8. Don't cluster on GUID
After all these years, I can't believe we're still fighting this issue. But I still run into clustered GUIDs at least twice a year.
A GUID (globally unique identifier) is a 16-byte randomly generated number. Ordering your table's data on this column will cause your table to fragment much faster than using a steadily increasing value like DATE or IDENTITY. I did a benchmark a few years ago where I inserted a bunch of data into one table with a clustered GUID and into another table with an IDENTITY column. The GUID table fragmented so severely that the performance degraded by several thousand percent in a mere 15 minutes. The IDENTITY table lost only a few percent off performance after five hours. This applies to more than GUIDs -- it goes toward any volatile column.

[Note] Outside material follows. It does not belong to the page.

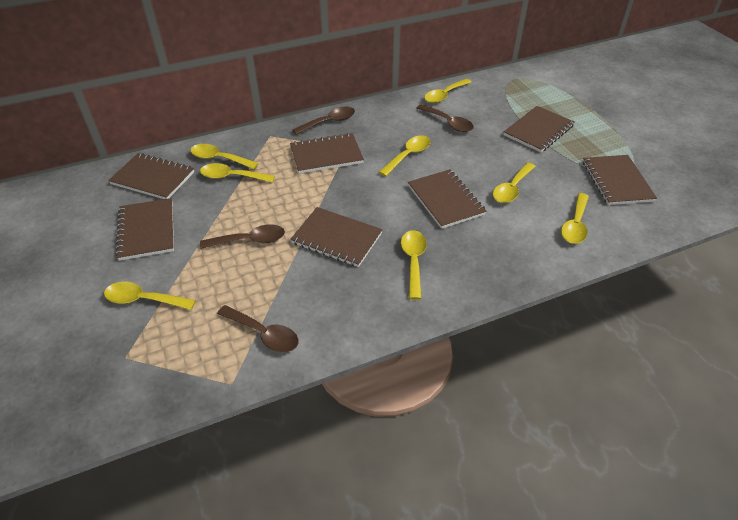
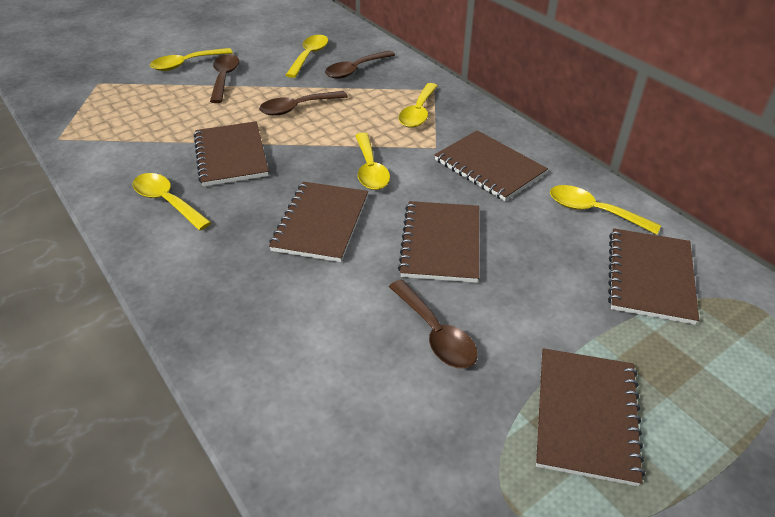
brown notebook: 7 -> 6
yellow spoon: 8 -> 6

9. Don't count all rows if you only need to see if data exists
It's a common situation. You need to see if data exists in a table or for a customer, and based on the results of that check, you're going to perform some action. I can't tell you how often I've seen someone do a SELECT COUNT(*) FROM dbo.T1 to check for the existence of that data:
SET @CT = (SELECT COUNT(*) FROM dbo.T1);
If @CT > 0
It's completely unnecessary. If you want to check for existence, then do this:
If EXISTS (SELECT 1 FROM dbo.T1)
Don't count everything in the table. Just get back the first row you find. SQL Server is smart enough to use EXISTS properly, and the second block of code returns superfast. The larger the table, the bigger difference this will make. Do the smart thing now before your data gets too big. It's never too early to tune your database.

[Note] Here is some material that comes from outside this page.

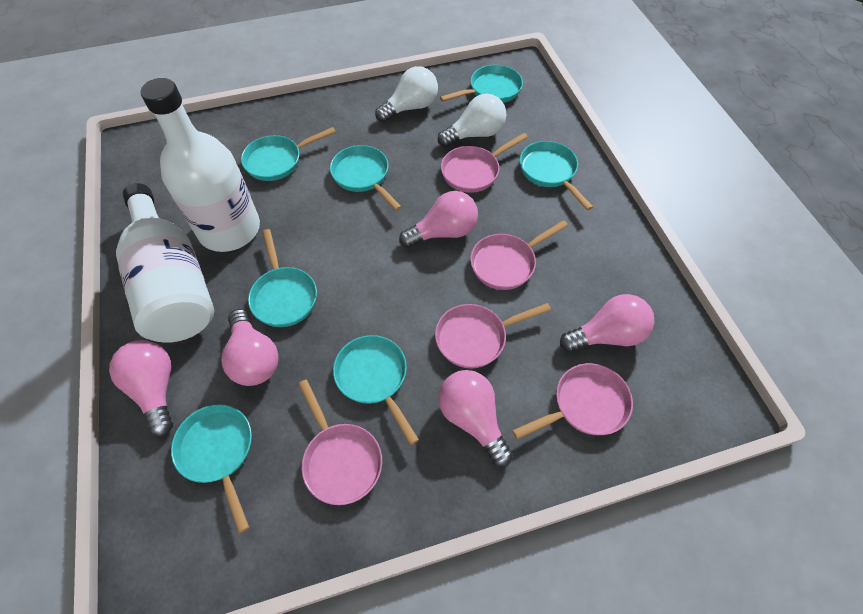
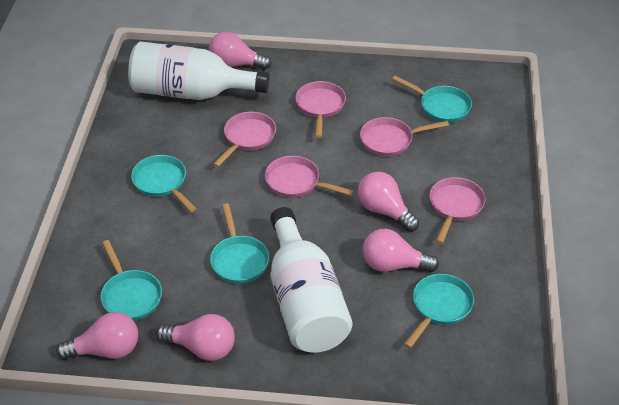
turquoise pan: 7 -> 5
white light bulb: 2 -> 0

In fact, I just ran this example on one of my production databases against a table with 270 million rows. The first query took 15 seconds, and included 456,197 logical reads, while the second one returned in less than one second and included only five logical reads. However, if you really do need a row count on the table, and it's really big, another technique is to pull it from the system table. SELECT rows from sysindexes will get you the row counts for all of the indexes. And because the clustered index represents the data itself, you can get the table rows by adding WHERE indid = 1. Then simply include the table name and you're golden. So the final query is SELECT rows from sysindexes where object_name(id) = 'T1' and indexid = 1. In my 270 million row table, this returned sub-second and had only six logical reads. Now that's performance.